Japan to Restrict Exports of Civilian Goods Sought by Militaries; Risk Assessment Could Be Mandatory for Sensors, Motors

Yomiuri Shimbun file photo
The Economy, Trade and Industry Ministry building in Chiyoda Ward, Tokyo.

The government is preparing to tighten regulations on the export of civilian products at high risk of being diverted to military use. The main proposal under consideration would require exporters to examine whether commercial devices and parts that do not use military technology could be used by militaries, according to government sources.

The government aims to revise the relevant ordinance by the end of the year, in light of countries like Russia, which continues its aggression in Ukraine, diverting more civilian goods to military use.

The government plans to expedite the drafting of concrete measures, while the Industrial Structure Council, an advisory body to the economy, trade and industry minister, was to release a report backing tighter export controls.

The government is currently enforcing two types of regulations under the Foreign Exchange and Foreign Trade Law. One is a “list control,” which restricts exports of listed goods — mainly sensitive machinery at high risk of being used for weapons of mass destruction. The other is a “catch-all control,” which regulates exports of a wide range of civilian goods not on the export-control list but that can be used for weapons of mass destruction or conventional weapons.

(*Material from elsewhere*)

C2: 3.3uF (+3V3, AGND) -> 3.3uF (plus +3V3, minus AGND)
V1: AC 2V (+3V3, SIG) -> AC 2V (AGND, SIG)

The government intends to strengthen the catch-all control for conventional weapons. Russia is believed to be adapting many civilian goods, such as drones and satellite communication devices, to military use. These products are said to be having a significant impact on the war, leading the government to believe urgent action is needed.

A key role in these controls is filled by export licenses. Currently, export licenses are only required when a request is issued by the economy, trade and industry minister due to a risk of military use, leaving risk assessment for other products up to the exporting company.

The government is considering making assessments mandatory for technologies such as 3D printers that are commonly sold on the market and could be used by militaries. It is also considering having companies that learn their technology could be used to make conventional weapons apply for export licenses.

However, since this will have a significant impact on business, the government intends to limit the items to be assessed to those of high security concern, such as sensors and motors. The government intends to reduce the burden on companies by issuing criteria for judging whether products are at high risk of being diverted for military use.